>>>>>

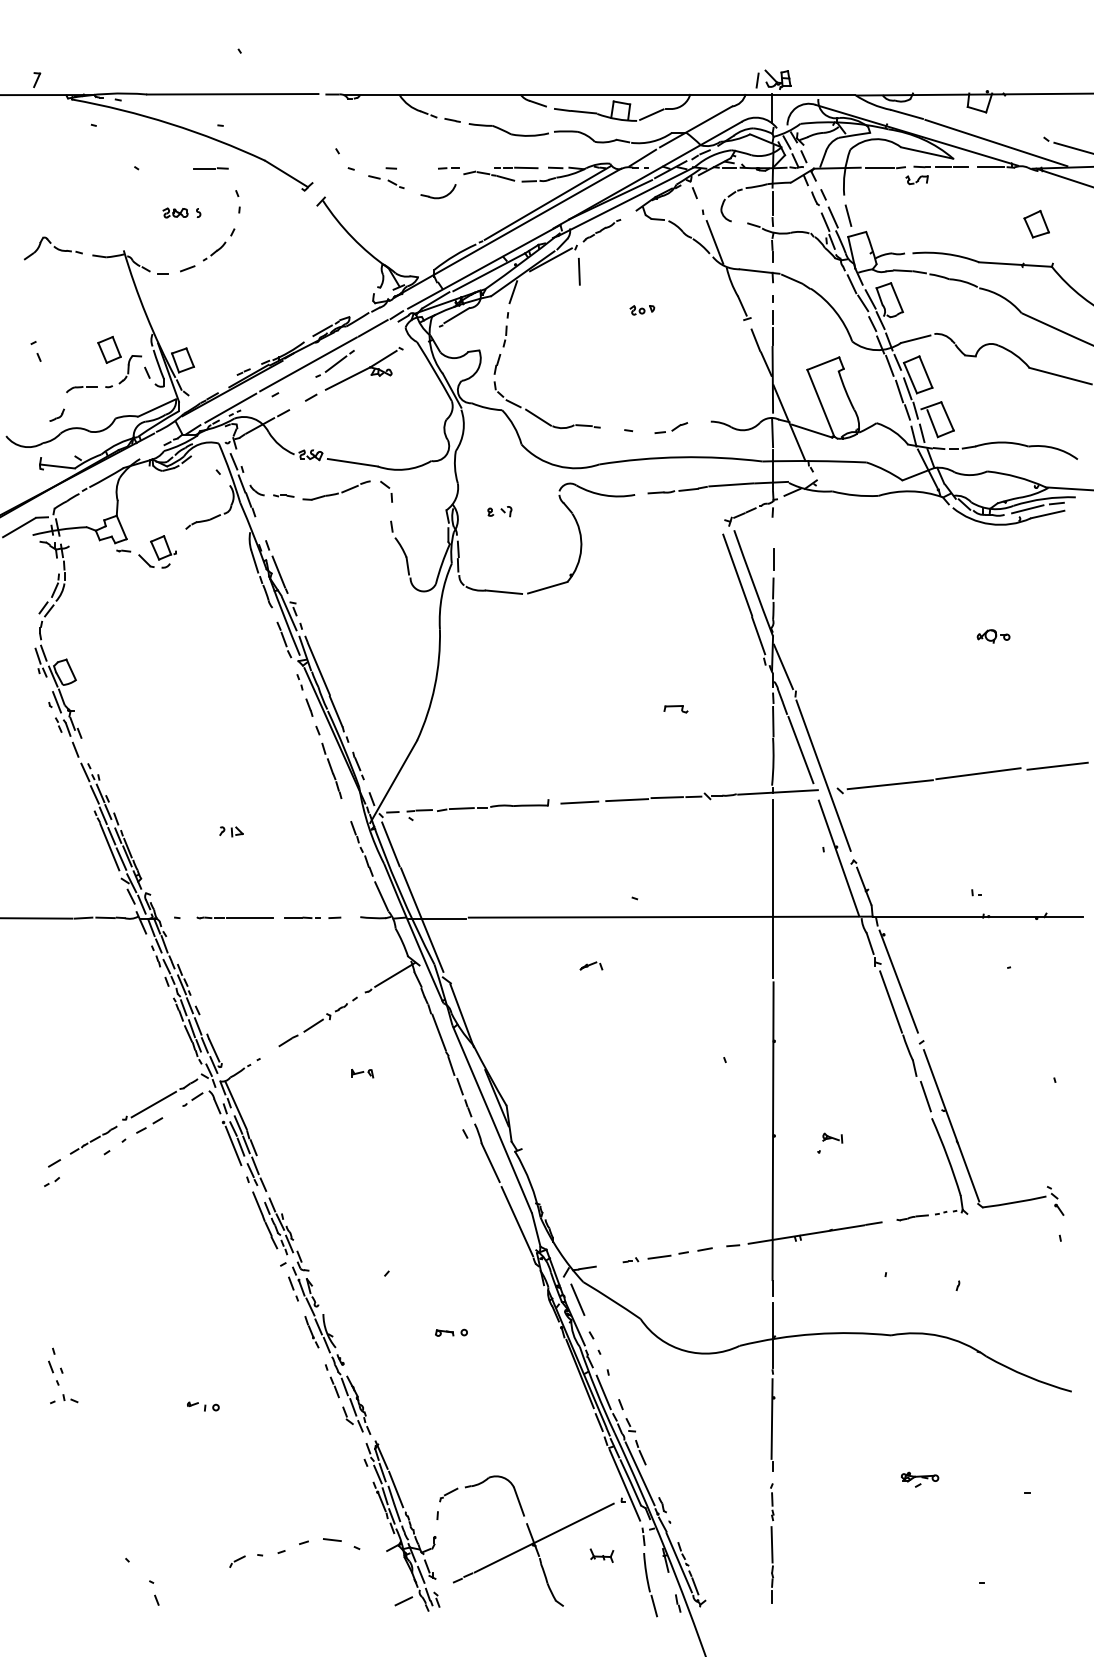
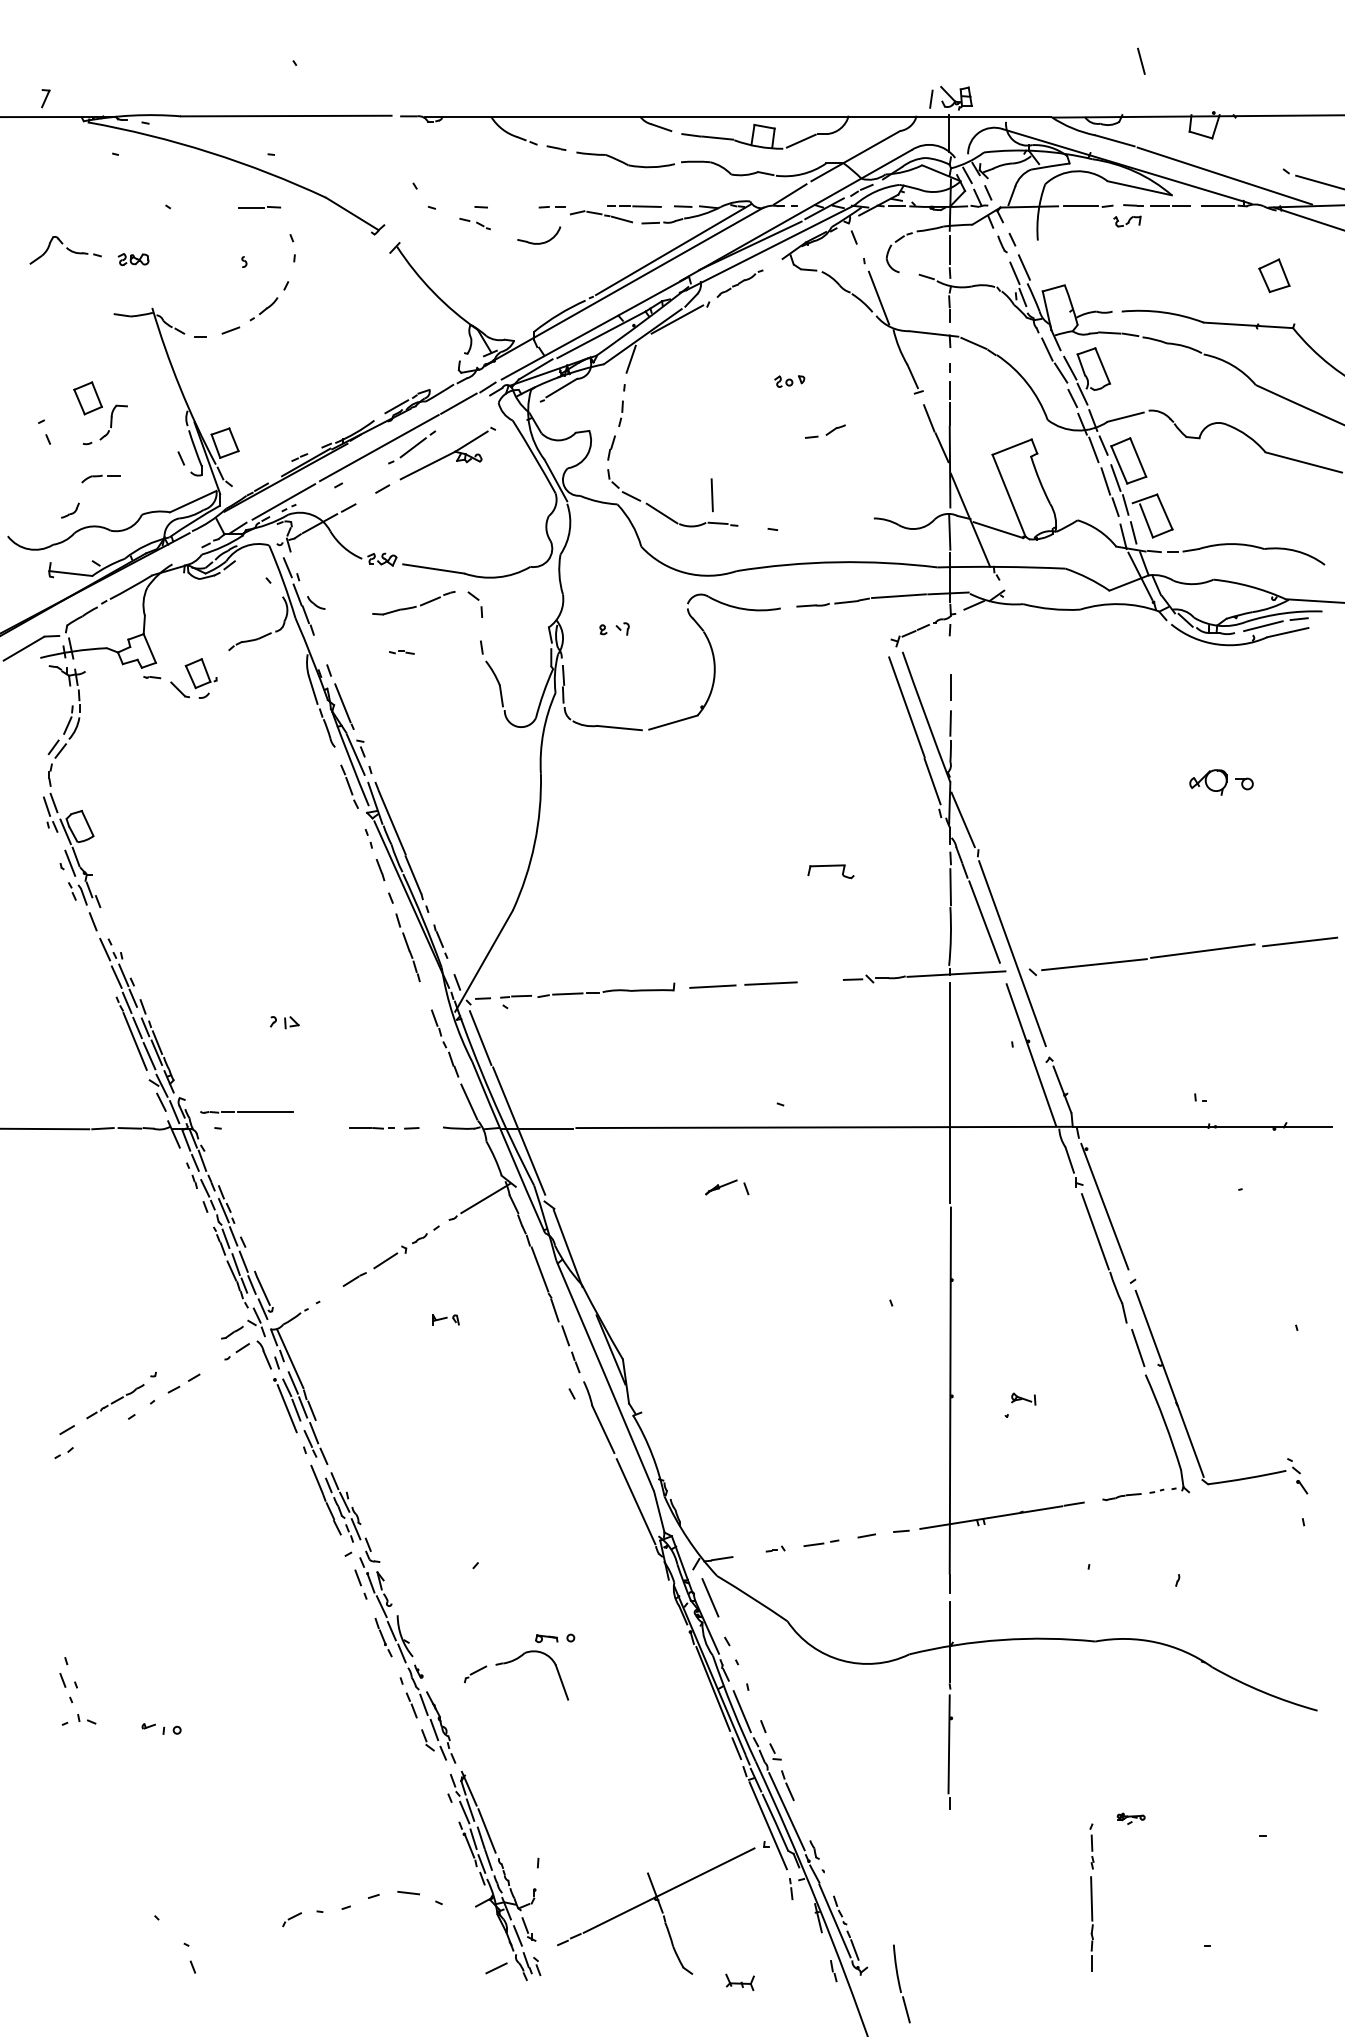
part: (386, 181) -> (475, 223), size x0.7
part: (175, 212) -> (133, 258), moved
line: (848, 215) -> (1141, 61), moved
part: (52, 248) -> (64, 250), moved
line: (579, 271) -> (712, 494), moved
part: (119, 361) -> (100, 412), moved
part: (671, 427) -> (825, 430), moved
part: (283, 495) -> (401, 652), moved
part: (993, 636) -> (1221, 782), size x1.6
part: (675, 709) -> (830, 872), size x1.6
line: (666, 797) -> (819, 980), removed
part: (234, 917) -> (246, 1111), moved
part: (591, 965) -> (727, 1186), size x1.6
line: (153, 1104) -> (188, 1357), removed
part: (667, 1255) -> (820, 1543), size x0.7
part: (203, 1406) -> (161, 1728), moved
part: (920, 1479) -> (1131, 1818), size x0.6
part: (478, 1485) -> (512, 1662), moved
part: (772, 1543) -> (1092, 1897), moved
part: (601, 1555) -> (739, 1982), moved
part: (650, 1585) -> (901, 1984), moved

<<<<<

Work item —
Exclude the images, then output the data above word for word.

Response area —
part: (386, 181) -> (475, 223), size x0.7
part: (175, 212) -> (133, 258), moved
line: (848, 215) -> (1141, 61), moved
part: (52, 248) -> (64, 250), moved
line: (579, 271) -> (712, 494), moved
part: (119, 361) -> (100, 412), moved
part: (671, 427) -> (825, 430), moved
part: (283, 495) -> (401, 652), moved
part: (993, 636) -> (1221, 782), size x1.6
part: (675, 709) -> (830, 872), size x1.6
line: (666, 797) -> (819, 980), removed
part: (234, 917) -> (246, 1111), moved
part: (591, 965) -> (727, 1186), size x1.6
line: (153, 1104) -> (188, 1357), removed
part: (667, 1255) -> (820, 1543), size x0.7
part: (203, 1406) -> (161, 1728), moved
part: (920, 1479) -> (1131, 1818), size x0.6
part: (478, 1485) -> (512, 1662), moved
part: (772, 1543) -> (1092, 1897), moved
part: (601, 1555) -> (739, 1982), moved
part: (650, 1585) -> (901, 1984), moved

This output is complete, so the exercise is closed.